Anything else? “I liked every Friday when school was over and I hated every Monday when it started again,” says the younger. “This year I don’t want to go to school at all.”

But you need to go to school, I tell her. Why? You need to learn stuff to help you get by in the world. But you do that for me, Dad. No, when you’re older. You need to be able to read and do your sums so you’ll be able to get a job, and even if you never get one of those, you’ll need to be able do sums to stretch your dole as far as you can.

What’s the dole, Dad? It’s money you get from the Government if you can’t find work. When you’re working, you pay taxes and some of that money goes to the less fortunate, who are on the dole.

So, why don’t you stop working and hang out with us all the time, Dad, and we can get the dole? Ah, see there’s the nub of it. I’m self-employed, which means I pay taxes but don’t get anything in return. No dole for me.

Dad, that doesn’t sound fair, I don’t want a job like yours when I’m grown up.

Then you need to go to school, and concentrate on maths instead of English. Y’hear me?

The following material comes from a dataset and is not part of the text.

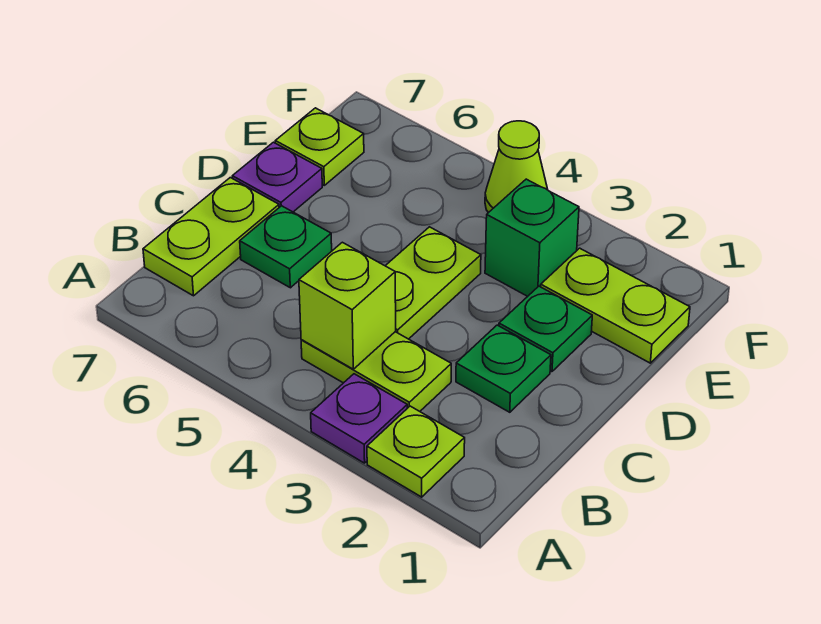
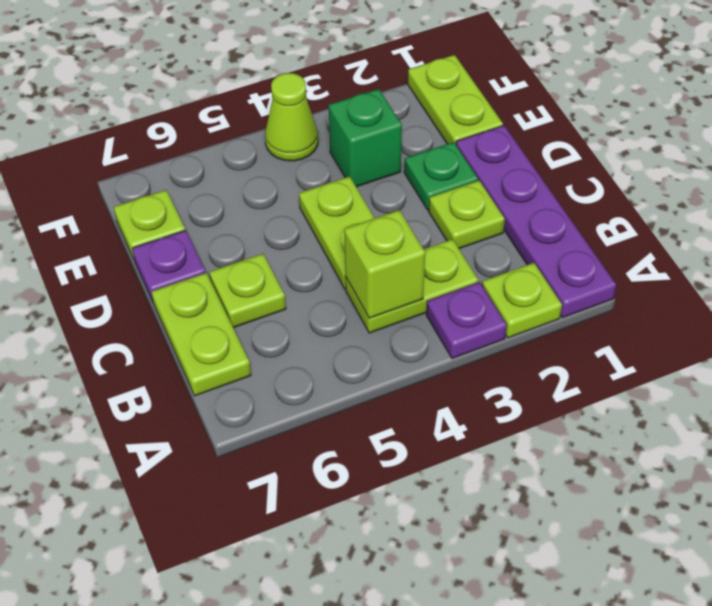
none -> purple plate A1:D1 level 1
green plate C2 level 1 -> lime plate C2 level 1
green plate C6 level 1 -> lime plate C6 level 1
lime plate E1:E2 level 1 -> lime plate E1:F1 level 1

The elder gets in on the act. “I get so much homework this year I only have time to brush my teeth and go to bed when I’m finished. It’s rubbish. I’m not going back unless they fix that.” It’s true, I acknowledge, her homework does take up most of the evening, mainly because she has to get up from the table every 10 minutes, to play with the dogs, fix her hair, bounce on the trampoline, lose her shoes, fix her hair, start a new book, change her clothes, beg me for a pony and fix her hair.

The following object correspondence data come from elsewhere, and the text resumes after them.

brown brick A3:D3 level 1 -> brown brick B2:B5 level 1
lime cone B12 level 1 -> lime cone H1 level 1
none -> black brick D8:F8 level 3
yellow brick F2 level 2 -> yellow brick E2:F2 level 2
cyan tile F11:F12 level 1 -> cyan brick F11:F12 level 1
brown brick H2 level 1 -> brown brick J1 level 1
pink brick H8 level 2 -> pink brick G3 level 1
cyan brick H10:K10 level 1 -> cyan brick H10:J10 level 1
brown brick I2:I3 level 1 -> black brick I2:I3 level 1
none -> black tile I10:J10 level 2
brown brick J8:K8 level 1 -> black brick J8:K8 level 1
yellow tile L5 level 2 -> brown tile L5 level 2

“You’re so unsupportive, Dad, and you know you’re not supposed to be sarcastic to kids, it undermines our self-esteem.”

I don’t know where she’s finding those parenting books, but I have to lock them away.

More efficient

For now, I sincerely acknowledge that she has a heavy workload, being in fifth class and all, but that maybe she could make a resolution for 2013 to be more efficient when she gets home every day and concentrate on one thing at a time. She starts to reply that she is incredibly efficient but the response trails off because the new ad for Cillit Bang has come on and she likes pink.

“Right then,” an interjection from the missus. “What about you? Where do you think she gets the distraction thing from? You go upstairs to your office to work, but I don’t see us earning any extra cash from the used car pages on DoneDeal.”

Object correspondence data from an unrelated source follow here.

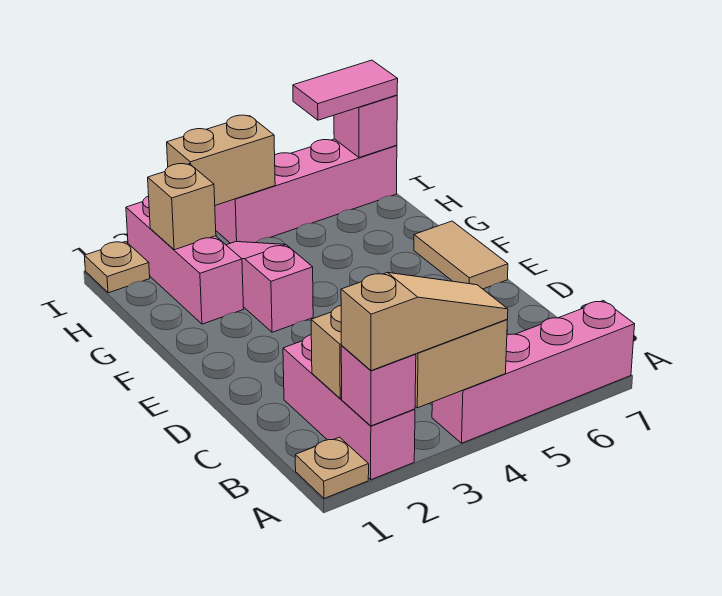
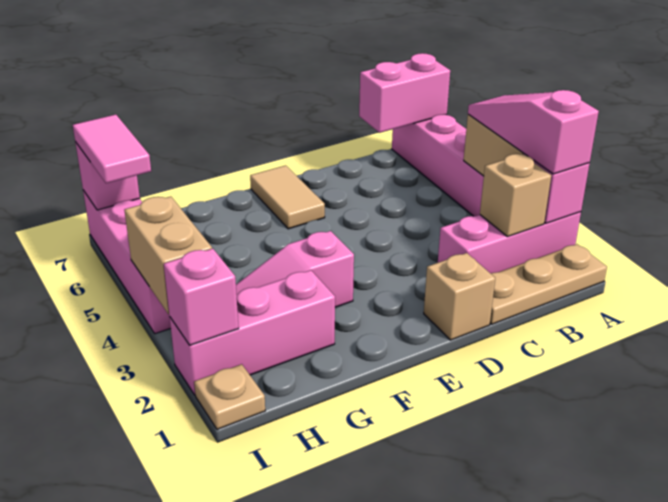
tan plate A1 level 1 -> tan plate A1:C1 level 1
tan slope A2:A4 level 3 top 2 -> pink slope A2:A4 level 3 top 2
none -> pink brick A7:B7 level 2
tan tile E7:F7 level 1 -> tan tile E6:E7 level 1
tan brick H2 level 2 -> tan brick D1 level 1
none -> pink brick I2 level 2

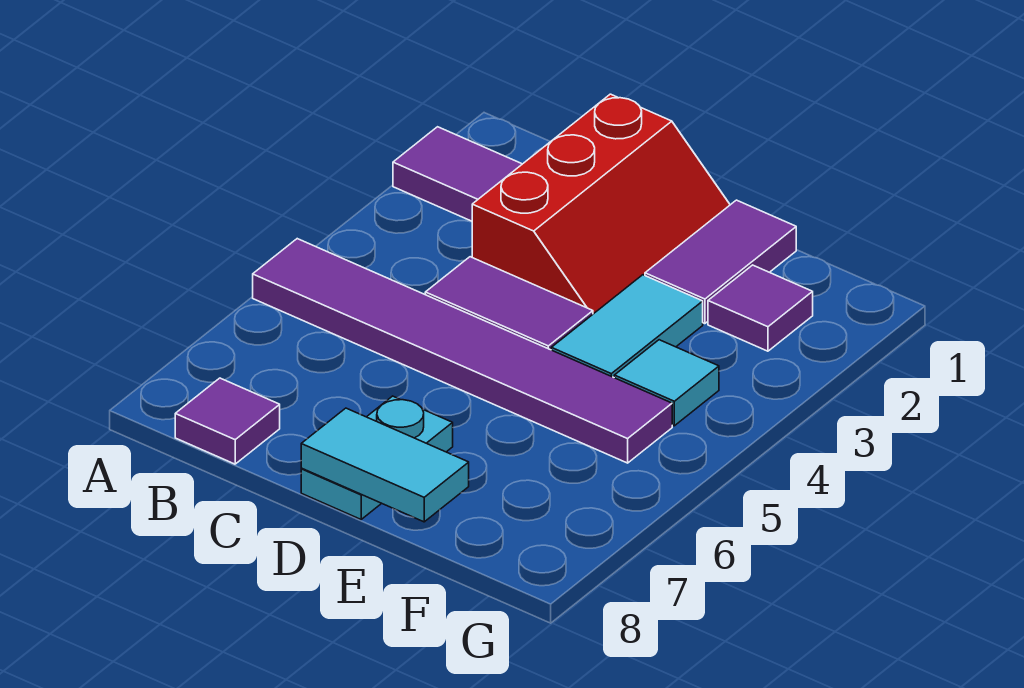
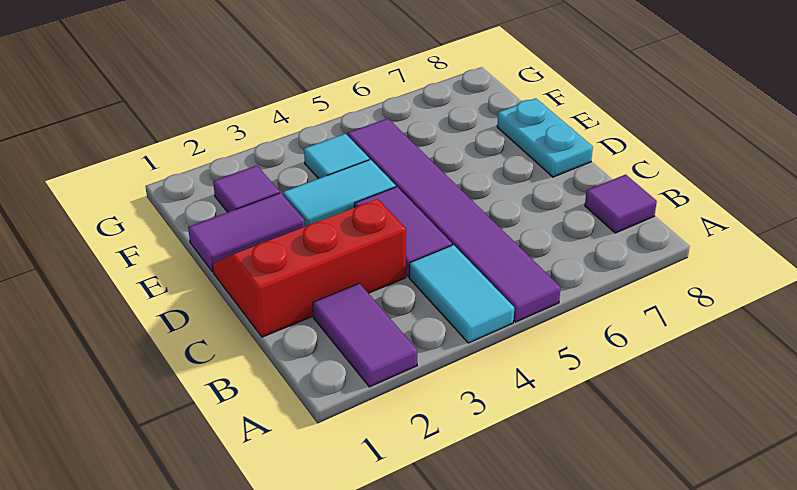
cyan plate D7:D8 level 1 -> cyan plate D8:E8 level 1
cyan tile D8:E8 level 2 -> cyan tile A4:B4 level 1

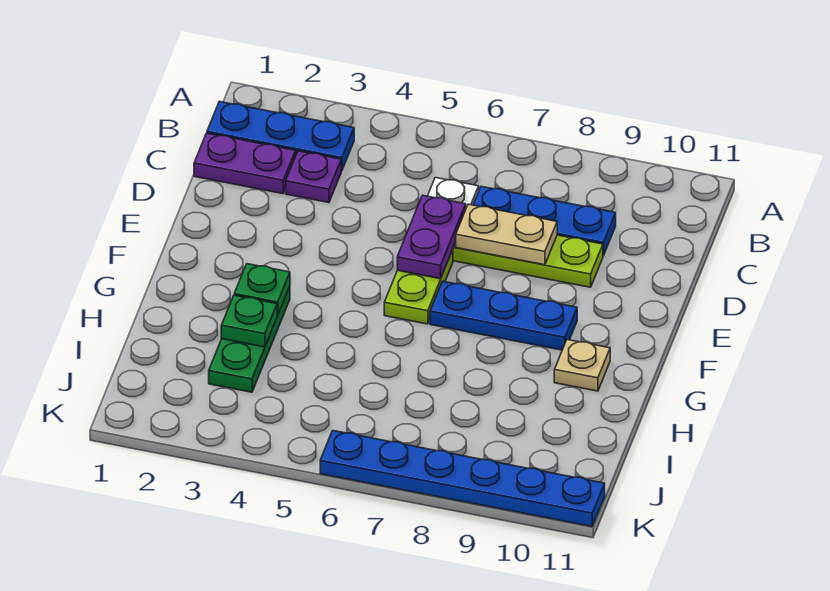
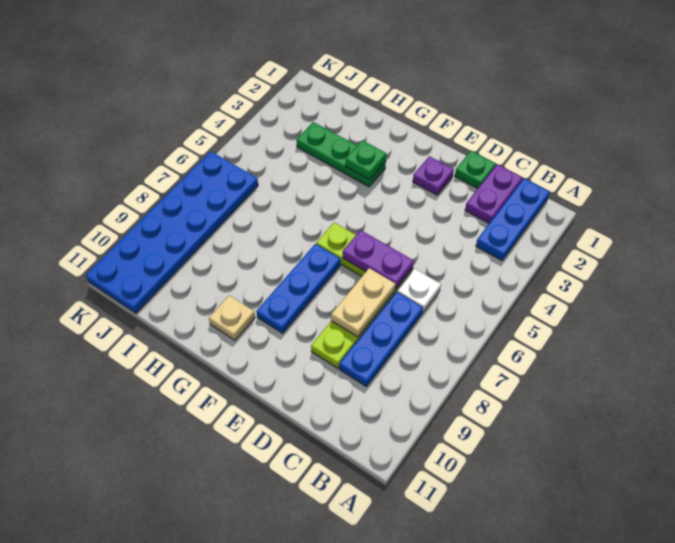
purple plate C3 level 1 -> purple plate E2 level 1
green plate H3 level 2 -> green plate D1 level 1
blue plate K6:K11 level 1 -> blue plate J6:K11 level 1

Harsh, I think, every creative genius needs quiet time to allow the flow of ideas. My way of facilitating the flow is through the medium of Mercedes-Benz. I don’t say that. I tell her she’s blown her own new year surprise by spying on my internet history. The roadster I had earmarked for her will have to wait. Besides, I bet Roddy Doyle doesn’t get grief for checking out a three-year-old Alfa Romeo.

“You write The Commitments and we’ll see about that Alfa,” she says.

My positivity might begin to ebb away. I look at my family, two of them punching the head off each other over a Wii remote control, bless, they’ve gotten so strong, and the other hanging clothes up to dry. Shooting me daggers for some reason, just because I’m enjoying a cuppa. My family. I love their work.